The Doom and Gloom Channel
I am paraphrasing Mike Mills of The Buffalo Outdoor Center in Ponca, Arkansas. And I am substituting photography for canoeing. One of the disasters for photography has been The Weather Channel. Without a doubt. Case 1: Buffalo River a month ago. We were set to float the Buffalo, ten of us. But someone logged on to the internet connection in the lodge, and The Doom and Gloom folks said we should start building an ark. Long story short I floated the river alone in a kayak. There was a perfect, light spritz of mist on and off throughout the day, fog settled into the river, colors glowed, and the river was mine. No doom and gloom. Case #2: Anywhere I teach. People actually check the weather from Seattle ten days before their trip to Santa Fe or Maine, and start to pre-stress about the storm, heat, wind, monsoons, tsunami from thousands of miles away. How crazy is that?

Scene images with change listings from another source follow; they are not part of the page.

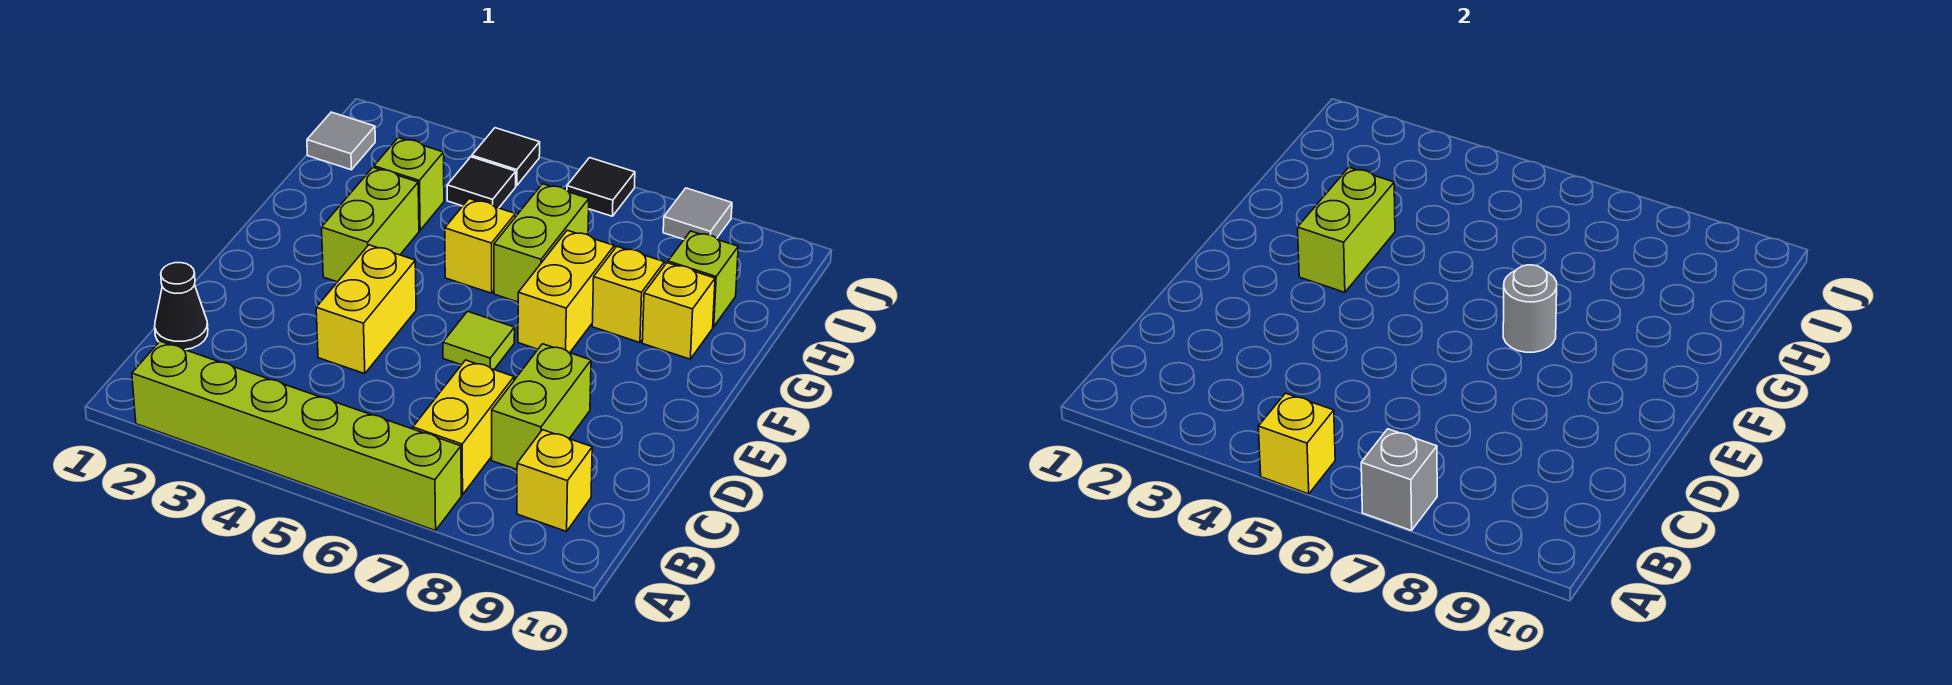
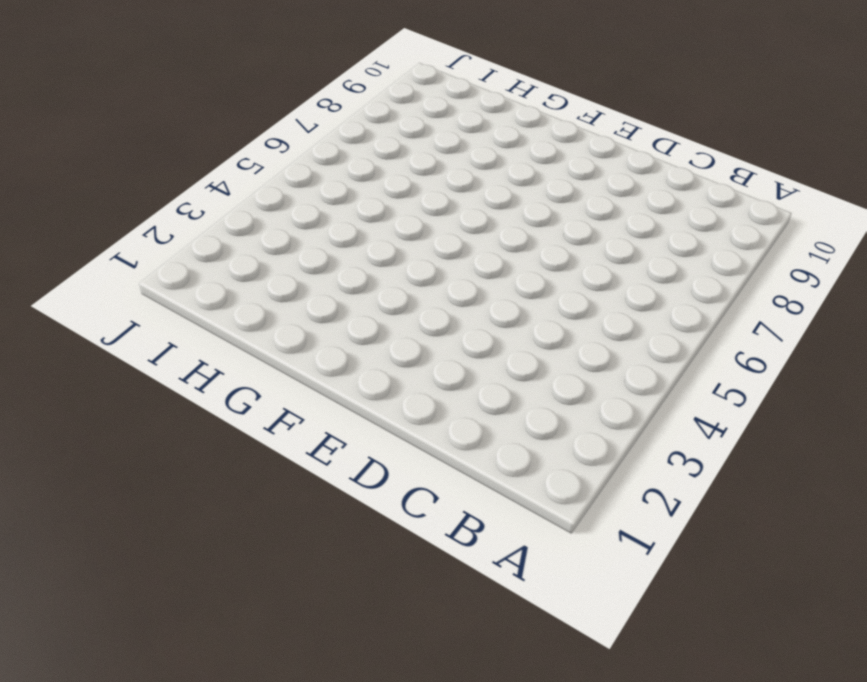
none -> lime brick A2:A7 level 1
none -> yellow brick B7:C7 level 1
none -> yellow brick B9 level 1

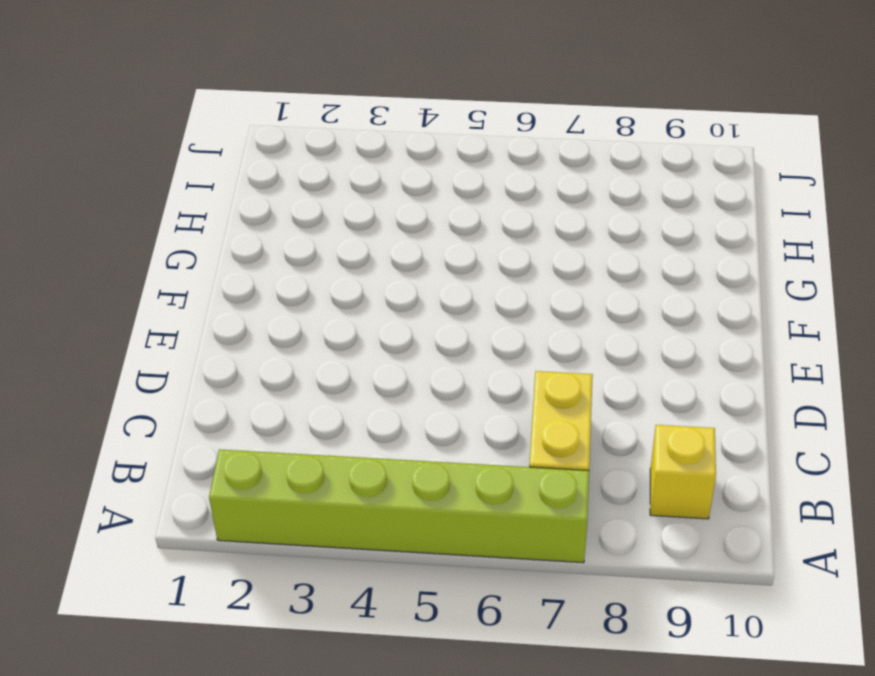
none -> black cone C1 level 1
none -> lime brick C8:D8 level 1
none -> yellow brick D4:E4 level 1

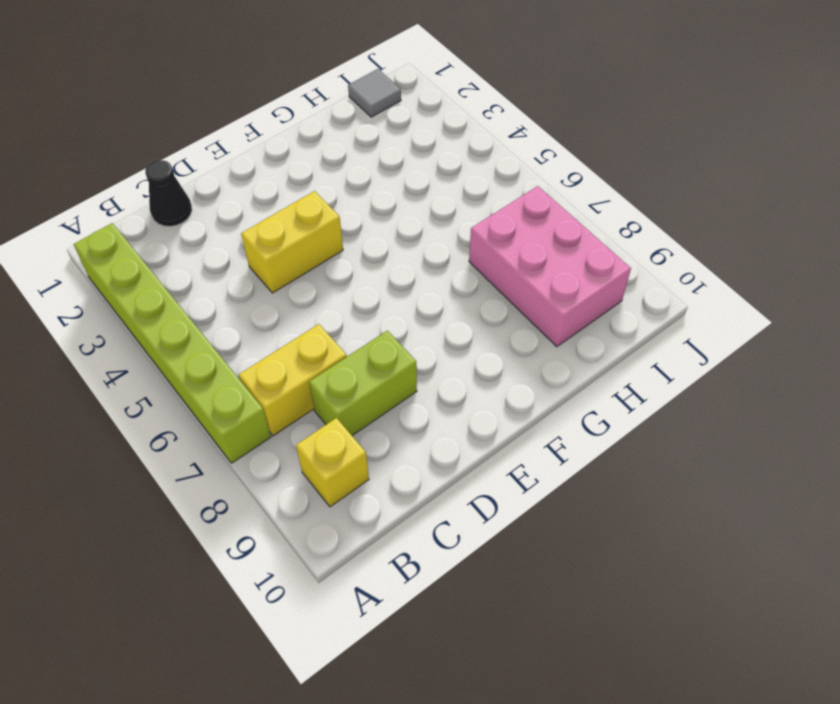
pink brick H7:I9 level 1 -> lime brick H9 level 1
none -> lime tile E6 level 1
none -> lime brick F3:G3 level 1
none -> yellow brick F7:G7 level 1

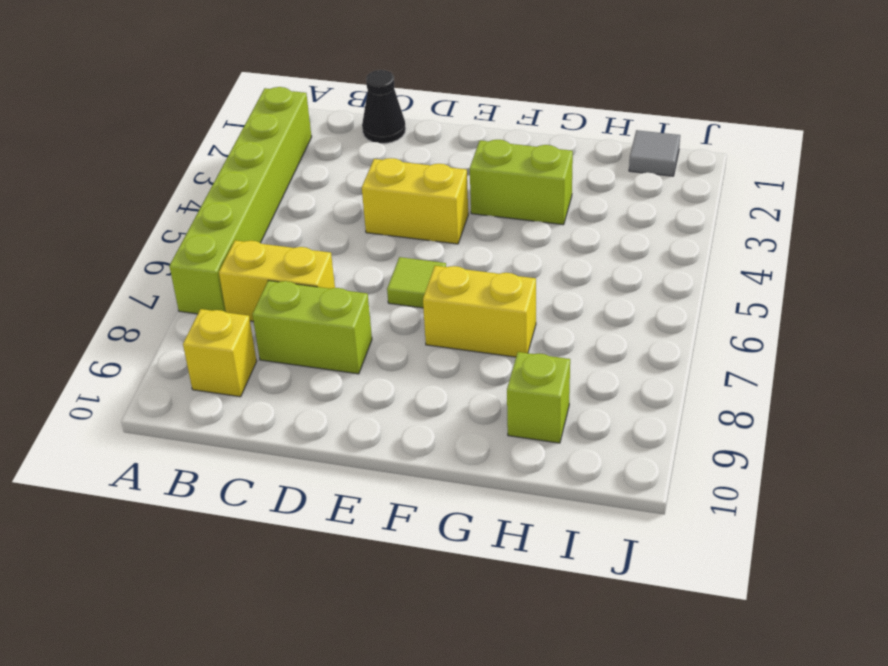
none -> yellow brick G5 level 1
none -> lime brick G6:H6 level 1
none -> yellow brick G8 level 1

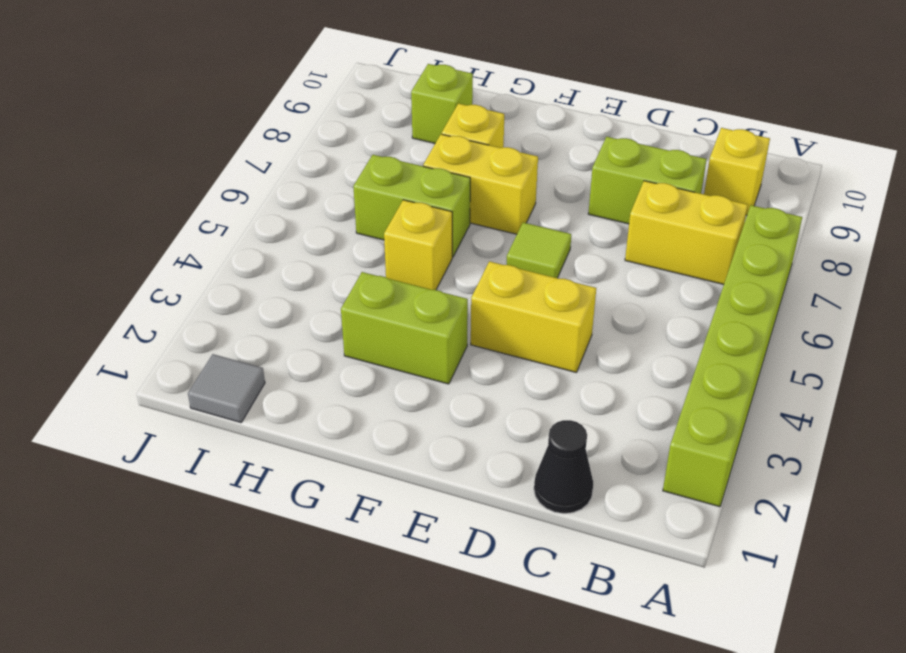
none -> yellow brick G9 level 1
none -> lime brick H3 level 1
none -> black tile I4 level 1

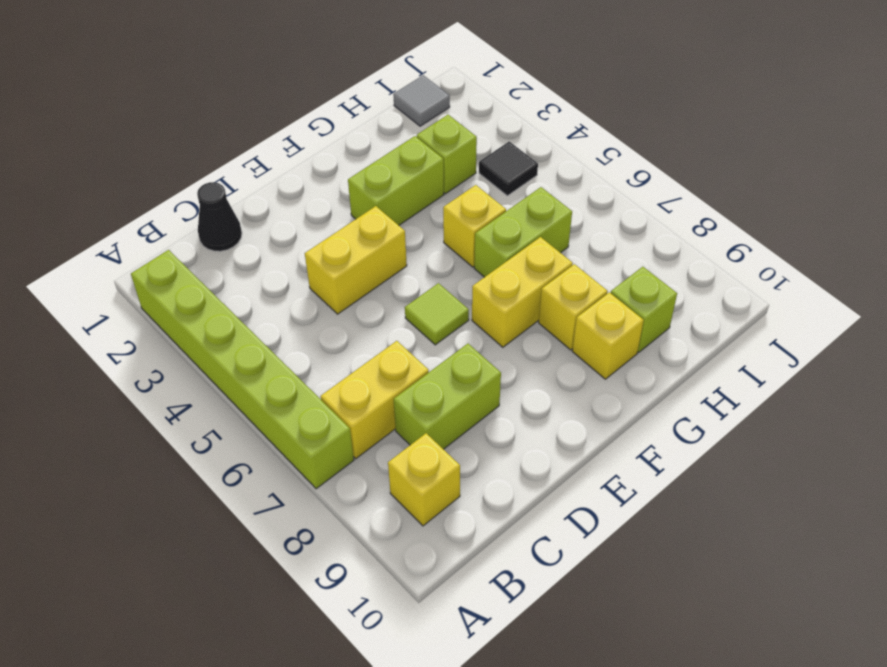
none -> black tile J4 level 1
none -> black tile J6 level 1
none -> grey tile J8 level 1

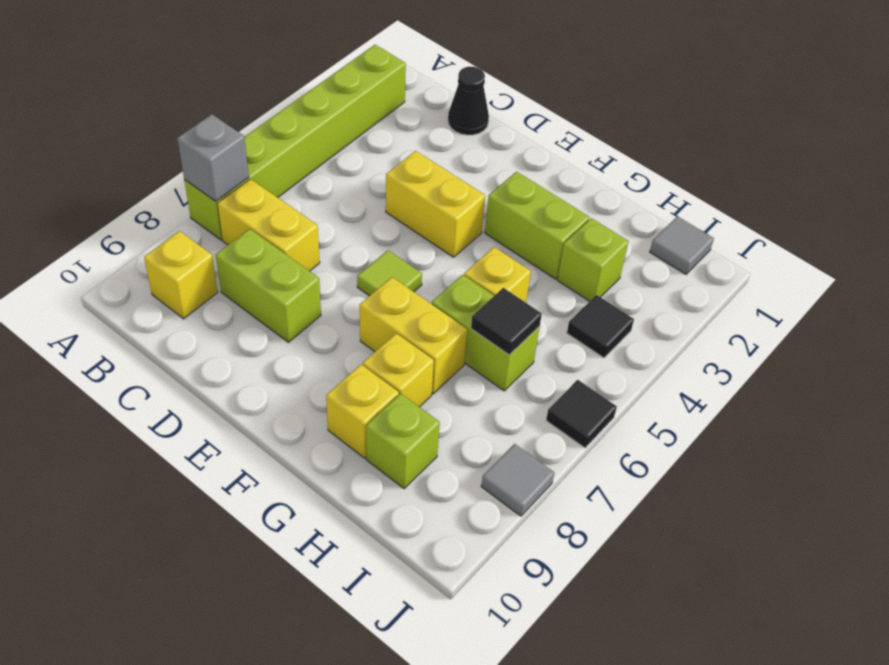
black tile H6 level 2 -> black tile J4 level 1
none -> yellow brick A5 level 2
none -> lime brick F3:G3 level 2
none -> grey round brick F7 level 2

They actually e-mail me with questions about what to do about this upcoming tragedy. I conducted a little study over the last two years. Pretty official actually. I showed my photographic prints at about twenty outdoor art shows across the U.S. My little booth was set up on the streets of Chicago, Fort Worth, Minneapolis, Houston. San Francisco, Ann Arbor, and elsewhere. There were times when I worried that all my work, sitting in a little booth on the streets outside, would be too vulnerable. Weather happens. Rain and high winds can destroy your booth as well as keep the public away. At night from my hotel room, nine hours to go, I would check The Doom and Gloom Channel. So here’s the truth: These folks were wrong about the forecast more than half the time. Yup. Not even 50/50. Imagine being wrong that much in your job.
I talked with Mike the day I floated the river. He says his business takes a huge hit when people believe these inaccurate forecasts. And I see people, already focused on fear, holding on to one more thing to worry about, and as a result, missing experiences. Go.